Albemarle County’s waiver of state mandated response deadlines for public records requests violates Virginia state law, according to the state’s attorney general.
In a three-page advisory opinion released Monday, Mark Herring holds that state law “does not empower a locality to modify or indefinitely extend the deadlines for responding to requests for records set forth in … the Virginia Freedom of Information Act. The time limits for responding to requests for records in VFOIA remain in place and must be complied with even during the current emergency.”
An Albemarle County official was not available for comment Monday.
At the behest of Charlottesville Tomorrow and the Virginia Coalition for Open Government, Del. Sally Hudson, D-Charlottesville, in September requested Herring’s review of Albemarle’s ordinance. Only certain state and local officials may ask the attorney general for an opinion.
“I’m proud of our newsroom for pursuing the issue relentlessly and grateful to Del.
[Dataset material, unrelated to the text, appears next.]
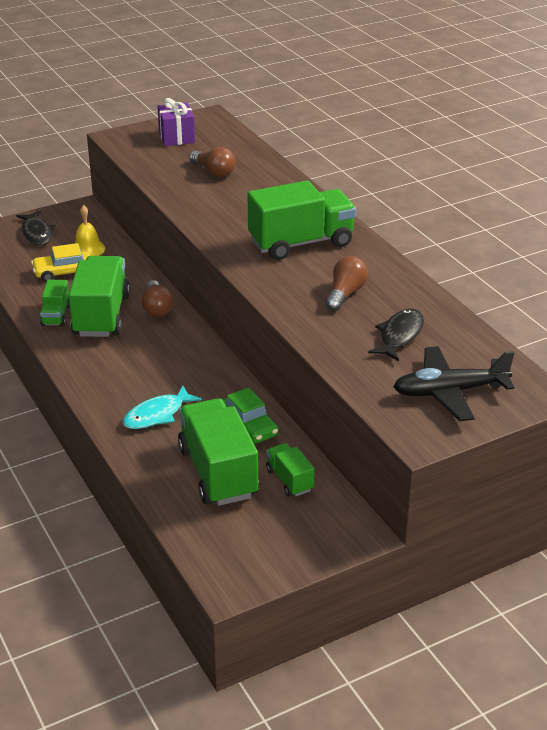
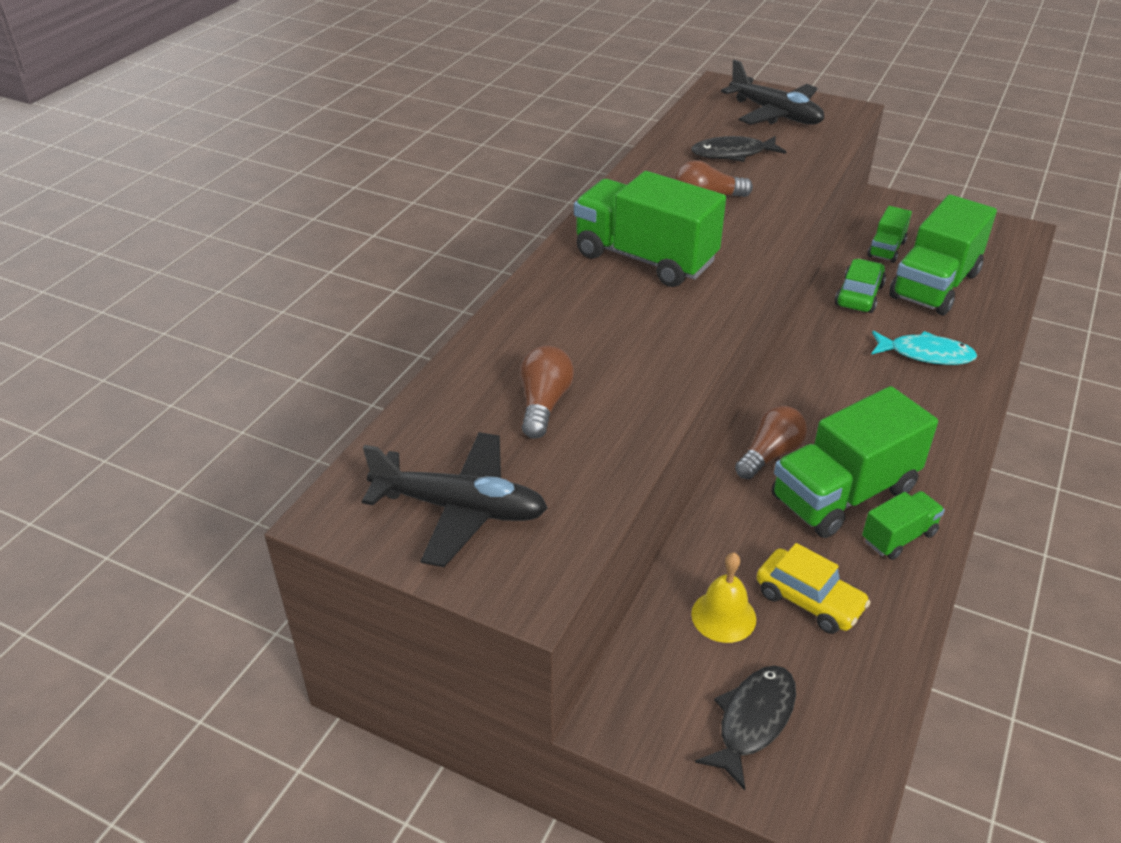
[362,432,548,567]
Sally Hudson for bringing the issue the attention it deserves,” Charlottesville Tomorrow Executive Director Giles Morris said Monday, after reading the attorney general’s opinion. “Our democracy requires that the public has access to information about what our government is doing and why, and the crisis only makes that access more important.”
Hudson was not available for comment Monday.
Virginia FOIA law requires public agencies respond to public records requests within five working days. Albemarle first passed in March an ordinance “extending indefinitely” that deadline. The extension was part of a larger ordinance that defined how the county would operate during the pandemic.
Albemarle updated that ordinance in September. The new ordinance, which took effect Oct. 1, changed the wording to say the deadline “may be extended to the earliest date thereafter practicable.”
Since extending the deadline, the county has exceeded the state-mandated five-day response deadline on at least six FOIA requests, including four from Charlottesville Tomorrow.
Those four requests were made in July for planning documents and emails regarding Albemarle County Public Schools’ reopening plans. After the deadline passed, Charlottesville Tomorrow solicited the help of the University of Virginia’s First Amendment Clinic to fight for the records.
The Clinic sent the school division a letter asking that they fill the request. The letter explained why the county’s ordinance was unlawful. The school division filled the requests the following week — but the ordinance waiving the deadline remained.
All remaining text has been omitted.